To mitigate that additional possible increase to child care tuition, the United Way of San Antonio and Bexar County and Workforce Solutions Alamo is partnering with local organizations to hire early education coaches four months ago to go into local child care centers and help them reach Texas Rising certification so they don’t lose funding when that change goes into effect.
The United Way of San Antonio and Bexar County is also planning to begin phase two of its wage study — on a bigger scale, giving 65 caregivers in San Antonio a bump in their pay to about $16 an hour.
But child care providers are still expecting to need to raise tuition. In San Antonio, the average hourly wage for educators at child care centers is $10.34 an hour. Some earn only $8 an hour, earning below the federal poverty level.
“Anytime there’s an increase in bills for child care, the only way to re-up those costs is to charge those families more,” Kofron said. “It compounds. When you’re choosing to pay rent or pay child care or put food on the table, those are hard choices for families to make.”
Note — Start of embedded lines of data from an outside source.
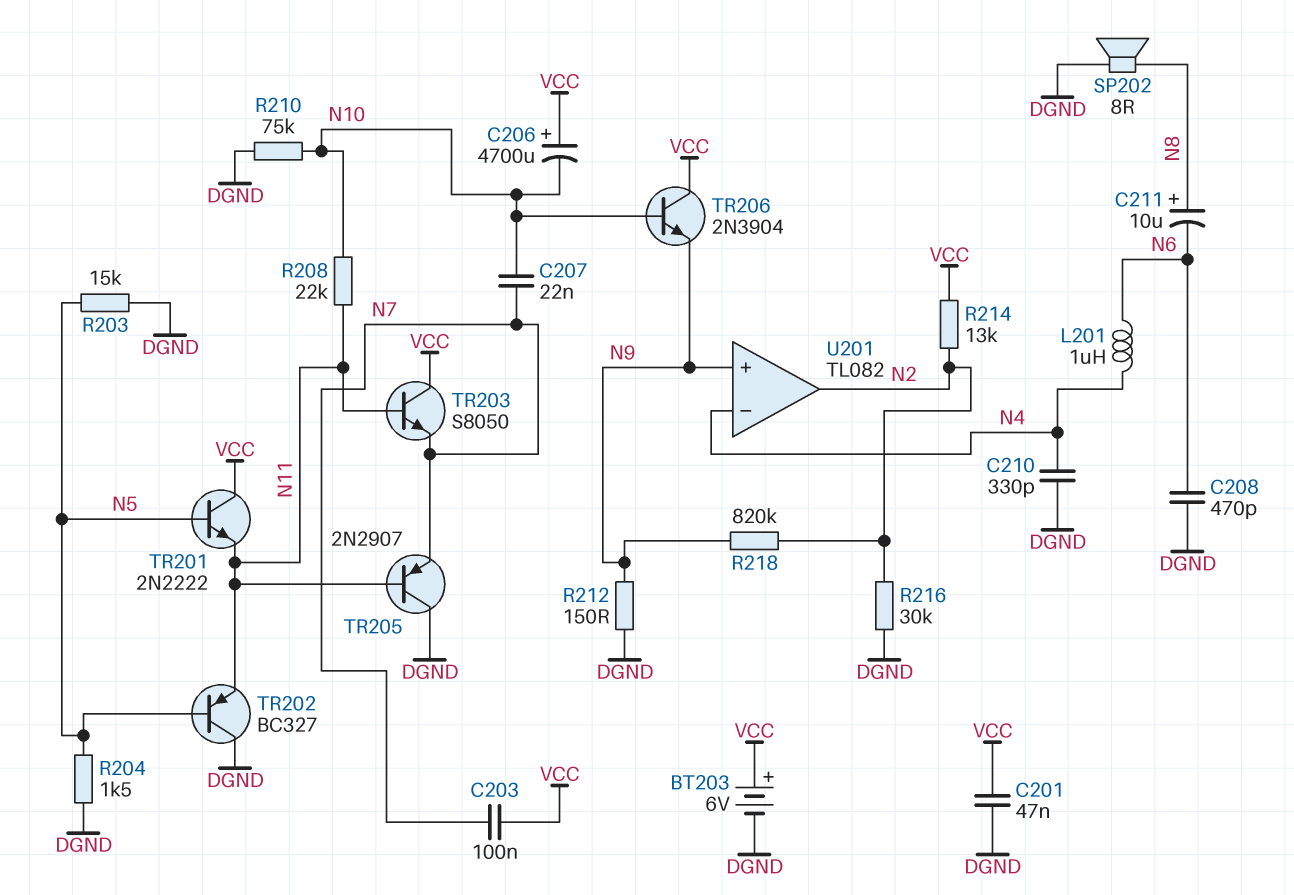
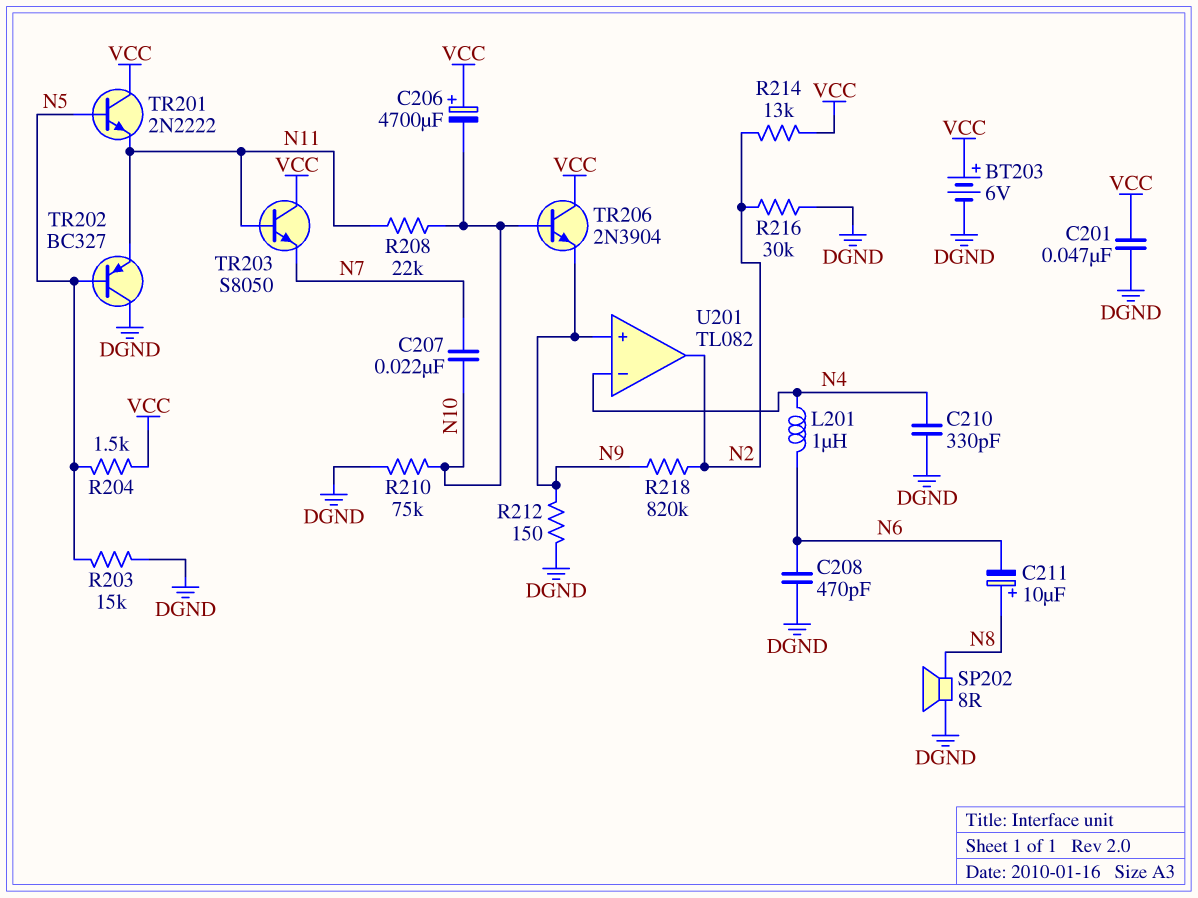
C203: 100nF (N7, VCC) -> none
R204: 1.5k (DGND, N5) -> 1.5k (N5, VCC)
TR205: PNP 2N2907 (B N11, C DGND, E N7) -> none

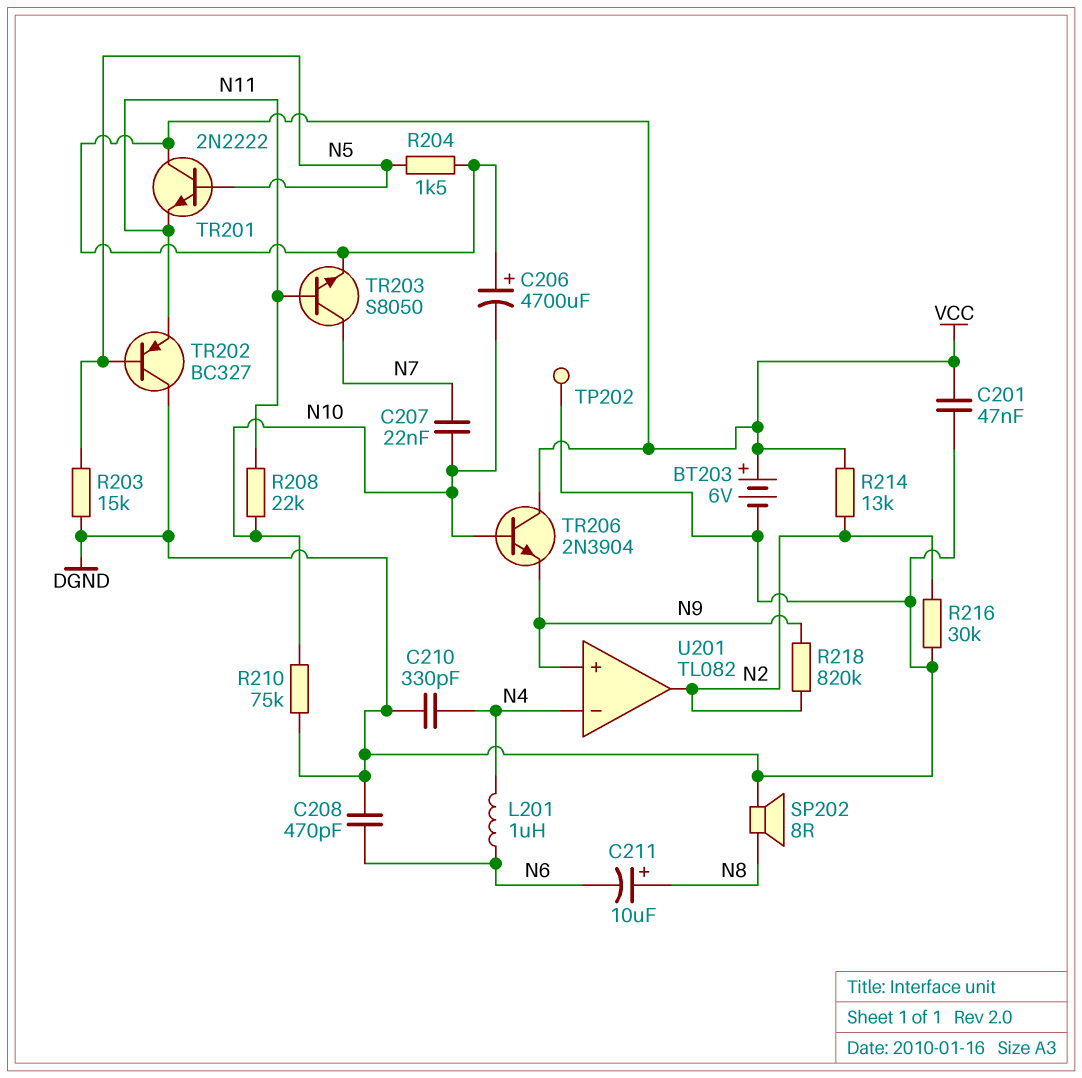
R212: 150 (DGND, N9) -> none
TP202: none -> test point (DGND)
TR203: NPN S8050 (B N11, C VCC, E N7) -> NPN S8050 (B N11, C N7, E VCC)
Child care subsidies in Bexar County
Families can get an annual average of $14,000 in child care subsidies starting in January from the United Way of San Antonio and Bexar County’s child care program, which is now taking applications ahead of its Oct. 15 deadline.
There is no limit to how many families the program can help for the spring 2024 semester, said Kevin Femmel, director of communications for the United Way of San Antonio and Bexar County, since the Women United Organization raises money for scholarships year-round. Earlier this year, Women United raised $230,000 for the scholarship program. Applications for the program open twice a year, ahead of each fall and spring semester.
Families must meet the income requirements, must be enrolled in an academic institution or workforce development program, can’t be enrolled in another subsidized child care program, must be a U.S. citizen or resident to be eligible, and must live in Bexar County.
Families who don’t meet the requirements for the program are directed to affordable, TSR-qualified centers in their area.
Earlier this year, 70 families applied for the fall 2023 semester. Out of those, 40 got subsidized child care, and 10 were placed in child care subsidy programs under the Dual Generation Initiative, which also grants child care subsidies to families on the East and West Sides of San Antonio exclusively.
Workforce Solutions Alamo also offers child care scholarships to families outside of San Antonio and Bexar County if they meet monthly income requirements.
The City of San Antonio also partners with 605 child care centers in San Antonio to offer emergency, short-term child care subsidies to families in extenuating life circumstances, like those experiencing homelessness, survivors of domestic violence, and people who are hospitalized, among other situations.
The program, called Our City Cares, helped 63 families get up to eight weeks of child care for 123 children during fiscal year 2023.